Devisenbericht
Suche nach Sicherheit treibt den Yen

Das Streben nach Sicherheit hat gestern das Geschehen am Devisenmarkt bestimmt. Entsprechend gab der Euro gegenüber den als vergleichsweise sicher geltenden Währungen Yen und Dollar nach. Auf der Stimmung der Anleger lastete zum einen die gesenkte Konjunkturprognose der Weltbank.
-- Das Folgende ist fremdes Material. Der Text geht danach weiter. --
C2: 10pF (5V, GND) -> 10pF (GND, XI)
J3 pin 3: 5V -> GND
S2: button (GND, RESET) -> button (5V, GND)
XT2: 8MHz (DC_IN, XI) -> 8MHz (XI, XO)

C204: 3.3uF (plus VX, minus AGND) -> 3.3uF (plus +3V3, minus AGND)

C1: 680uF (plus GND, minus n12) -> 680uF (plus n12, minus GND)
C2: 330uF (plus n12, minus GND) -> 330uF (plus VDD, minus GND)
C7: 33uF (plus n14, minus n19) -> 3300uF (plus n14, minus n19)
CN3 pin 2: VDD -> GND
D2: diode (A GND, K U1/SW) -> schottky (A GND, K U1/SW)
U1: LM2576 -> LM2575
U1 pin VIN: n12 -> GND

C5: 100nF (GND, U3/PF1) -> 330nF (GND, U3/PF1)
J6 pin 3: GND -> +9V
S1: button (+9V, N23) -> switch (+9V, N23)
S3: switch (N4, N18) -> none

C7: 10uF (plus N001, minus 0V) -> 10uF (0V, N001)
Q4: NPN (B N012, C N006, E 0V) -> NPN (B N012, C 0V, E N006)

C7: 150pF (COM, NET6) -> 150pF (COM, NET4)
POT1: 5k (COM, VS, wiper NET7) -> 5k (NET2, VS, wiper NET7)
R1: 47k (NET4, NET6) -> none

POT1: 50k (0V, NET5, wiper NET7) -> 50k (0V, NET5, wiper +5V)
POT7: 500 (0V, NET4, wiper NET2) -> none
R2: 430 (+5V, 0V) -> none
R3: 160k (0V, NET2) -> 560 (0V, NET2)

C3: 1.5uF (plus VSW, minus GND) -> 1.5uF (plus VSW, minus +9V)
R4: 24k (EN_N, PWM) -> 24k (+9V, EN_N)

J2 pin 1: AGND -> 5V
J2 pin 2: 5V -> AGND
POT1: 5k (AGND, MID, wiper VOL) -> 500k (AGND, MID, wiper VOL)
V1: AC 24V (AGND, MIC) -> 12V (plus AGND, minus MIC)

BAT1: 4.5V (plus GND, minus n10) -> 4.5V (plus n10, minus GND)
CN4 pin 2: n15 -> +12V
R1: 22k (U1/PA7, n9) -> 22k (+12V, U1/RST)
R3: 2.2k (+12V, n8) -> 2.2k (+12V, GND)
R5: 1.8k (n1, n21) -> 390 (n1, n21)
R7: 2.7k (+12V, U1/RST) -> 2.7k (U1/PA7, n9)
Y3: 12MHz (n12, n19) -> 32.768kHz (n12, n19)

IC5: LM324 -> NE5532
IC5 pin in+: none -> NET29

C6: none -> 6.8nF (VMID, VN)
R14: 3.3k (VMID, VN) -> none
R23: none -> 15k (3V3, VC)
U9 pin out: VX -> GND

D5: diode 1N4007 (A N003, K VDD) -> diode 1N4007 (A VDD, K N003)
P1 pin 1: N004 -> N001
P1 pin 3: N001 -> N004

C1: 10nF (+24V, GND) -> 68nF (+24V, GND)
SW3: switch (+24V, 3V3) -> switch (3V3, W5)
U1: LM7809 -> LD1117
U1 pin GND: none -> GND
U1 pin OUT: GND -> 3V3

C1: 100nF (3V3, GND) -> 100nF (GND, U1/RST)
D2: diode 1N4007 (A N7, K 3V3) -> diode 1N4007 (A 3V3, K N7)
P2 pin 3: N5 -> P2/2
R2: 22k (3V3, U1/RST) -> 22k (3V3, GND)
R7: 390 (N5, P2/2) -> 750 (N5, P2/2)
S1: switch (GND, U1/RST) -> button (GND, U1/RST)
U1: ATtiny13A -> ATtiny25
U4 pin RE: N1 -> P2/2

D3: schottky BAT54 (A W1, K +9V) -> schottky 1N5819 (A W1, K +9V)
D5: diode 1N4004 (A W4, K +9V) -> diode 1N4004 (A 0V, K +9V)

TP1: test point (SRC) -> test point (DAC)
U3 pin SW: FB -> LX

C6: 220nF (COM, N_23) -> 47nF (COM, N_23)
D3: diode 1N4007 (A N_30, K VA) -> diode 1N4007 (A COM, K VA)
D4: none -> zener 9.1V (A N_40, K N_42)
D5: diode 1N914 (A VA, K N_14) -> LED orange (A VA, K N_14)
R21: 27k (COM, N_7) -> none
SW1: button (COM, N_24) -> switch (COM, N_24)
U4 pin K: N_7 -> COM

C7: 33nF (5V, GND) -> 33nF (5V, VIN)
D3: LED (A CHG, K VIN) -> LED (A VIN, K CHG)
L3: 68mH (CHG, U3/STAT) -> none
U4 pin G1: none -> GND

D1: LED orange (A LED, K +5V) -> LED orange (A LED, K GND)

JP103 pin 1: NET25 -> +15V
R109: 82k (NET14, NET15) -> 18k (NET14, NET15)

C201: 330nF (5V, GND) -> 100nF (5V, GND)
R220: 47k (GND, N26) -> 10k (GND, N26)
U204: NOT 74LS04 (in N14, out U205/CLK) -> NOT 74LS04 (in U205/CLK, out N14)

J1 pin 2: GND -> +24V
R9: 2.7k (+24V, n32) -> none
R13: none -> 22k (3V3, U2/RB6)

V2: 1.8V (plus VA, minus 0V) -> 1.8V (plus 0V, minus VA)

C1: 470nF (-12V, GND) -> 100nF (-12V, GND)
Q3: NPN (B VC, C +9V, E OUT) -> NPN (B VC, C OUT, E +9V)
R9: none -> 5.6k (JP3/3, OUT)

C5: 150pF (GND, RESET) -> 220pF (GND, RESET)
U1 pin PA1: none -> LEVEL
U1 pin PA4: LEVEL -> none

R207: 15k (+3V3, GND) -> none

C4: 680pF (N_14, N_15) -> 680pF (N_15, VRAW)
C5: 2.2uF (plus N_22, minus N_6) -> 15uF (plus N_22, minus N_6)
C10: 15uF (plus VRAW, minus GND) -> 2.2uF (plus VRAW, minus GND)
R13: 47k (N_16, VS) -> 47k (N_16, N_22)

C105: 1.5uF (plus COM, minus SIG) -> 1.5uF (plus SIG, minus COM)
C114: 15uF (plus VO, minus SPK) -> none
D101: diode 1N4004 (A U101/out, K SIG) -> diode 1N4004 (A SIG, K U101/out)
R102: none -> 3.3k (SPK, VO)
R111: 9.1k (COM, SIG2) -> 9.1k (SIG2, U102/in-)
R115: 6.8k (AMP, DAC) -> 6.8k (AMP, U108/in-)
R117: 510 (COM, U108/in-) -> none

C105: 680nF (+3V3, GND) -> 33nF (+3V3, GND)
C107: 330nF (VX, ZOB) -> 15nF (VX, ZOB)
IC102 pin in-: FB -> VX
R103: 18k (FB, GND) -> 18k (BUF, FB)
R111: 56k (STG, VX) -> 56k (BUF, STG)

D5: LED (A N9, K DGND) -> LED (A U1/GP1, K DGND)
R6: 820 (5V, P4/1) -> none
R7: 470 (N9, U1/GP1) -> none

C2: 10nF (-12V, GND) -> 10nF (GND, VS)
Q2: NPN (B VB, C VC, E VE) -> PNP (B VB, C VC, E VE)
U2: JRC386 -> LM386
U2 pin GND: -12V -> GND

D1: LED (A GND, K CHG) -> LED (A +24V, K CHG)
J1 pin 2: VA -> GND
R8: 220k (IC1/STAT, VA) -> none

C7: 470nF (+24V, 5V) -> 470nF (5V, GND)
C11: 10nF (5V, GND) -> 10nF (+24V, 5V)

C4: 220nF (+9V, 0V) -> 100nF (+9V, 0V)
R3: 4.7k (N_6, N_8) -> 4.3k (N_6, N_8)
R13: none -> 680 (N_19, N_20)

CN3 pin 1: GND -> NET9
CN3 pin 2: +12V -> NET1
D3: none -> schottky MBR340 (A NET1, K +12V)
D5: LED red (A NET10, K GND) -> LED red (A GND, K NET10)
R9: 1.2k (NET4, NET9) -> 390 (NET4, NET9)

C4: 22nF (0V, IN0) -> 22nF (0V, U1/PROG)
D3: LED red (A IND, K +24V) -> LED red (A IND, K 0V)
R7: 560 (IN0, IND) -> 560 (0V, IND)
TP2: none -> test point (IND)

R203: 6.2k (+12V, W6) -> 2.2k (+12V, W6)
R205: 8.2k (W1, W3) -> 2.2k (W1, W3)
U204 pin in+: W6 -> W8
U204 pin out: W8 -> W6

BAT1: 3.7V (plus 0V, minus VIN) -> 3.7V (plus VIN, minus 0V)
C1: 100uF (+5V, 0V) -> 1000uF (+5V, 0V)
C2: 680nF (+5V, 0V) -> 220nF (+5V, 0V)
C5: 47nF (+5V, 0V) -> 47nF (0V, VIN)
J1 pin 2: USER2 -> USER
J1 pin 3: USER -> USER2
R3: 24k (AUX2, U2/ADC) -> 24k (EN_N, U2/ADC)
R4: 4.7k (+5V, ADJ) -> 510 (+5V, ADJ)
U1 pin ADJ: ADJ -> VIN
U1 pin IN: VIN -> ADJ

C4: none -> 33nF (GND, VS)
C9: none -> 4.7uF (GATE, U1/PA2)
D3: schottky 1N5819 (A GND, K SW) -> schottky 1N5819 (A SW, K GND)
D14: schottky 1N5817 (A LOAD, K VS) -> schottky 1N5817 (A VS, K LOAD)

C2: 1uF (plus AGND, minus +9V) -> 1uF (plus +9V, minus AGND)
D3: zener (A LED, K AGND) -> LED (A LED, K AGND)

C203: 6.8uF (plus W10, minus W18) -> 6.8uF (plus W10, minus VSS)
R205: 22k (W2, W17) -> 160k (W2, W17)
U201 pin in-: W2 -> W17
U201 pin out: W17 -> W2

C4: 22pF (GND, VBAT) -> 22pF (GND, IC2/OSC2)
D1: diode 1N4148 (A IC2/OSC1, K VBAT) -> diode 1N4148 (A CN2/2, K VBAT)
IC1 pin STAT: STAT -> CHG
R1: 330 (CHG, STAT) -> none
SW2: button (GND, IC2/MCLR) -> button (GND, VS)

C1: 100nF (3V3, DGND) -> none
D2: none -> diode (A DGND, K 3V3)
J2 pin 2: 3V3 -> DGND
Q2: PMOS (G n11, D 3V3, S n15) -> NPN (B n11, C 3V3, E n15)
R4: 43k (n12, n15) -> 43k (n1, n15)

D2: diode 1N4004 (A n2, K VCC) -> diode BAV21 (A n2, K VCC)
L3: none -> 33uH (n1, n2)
HB FRANKFURT. "Die Wirtschaftsdaten sprechen für sich, und die Zahlen aus Europa sind schlechter ausgefallen als in anderen Regionen", kommentierte Devisenstratege Mitul Kotecha von der französischen Investmentbank Calyon. Zum anderen lässt die sich eskalierende Krise im Iran die Anleger sichere Investments suchen. Laut Angaben der Regierung in Teheran sind bei den Protesten nach der Wahl mindestens 17 Menschen ums Leben gekommen. Ein weiterer Belastungsfaktor waren die Kursverluste an den Aktienbörsen. Zum Yen verlor der Euro ein Prozent auf 132,90 Yen, zum Dollar verbilligte er sich um 0,4 Prozent auf 1,3876 Dollar.

Deutliche Verluste erlitten die Währungen von Ländern, die stark von Rohstoffexporten abhängig sind. Verschlechtert sich die Konjunktur, sinkt auch die Nachfrage nach Bergbauprodukt wie Metallerzen und fossilen Brennstoffen. Der australische Dollar sank um 1,2 Prozent zum Euro, für den kanadischen Dollar ging es ein Prozent abwärts.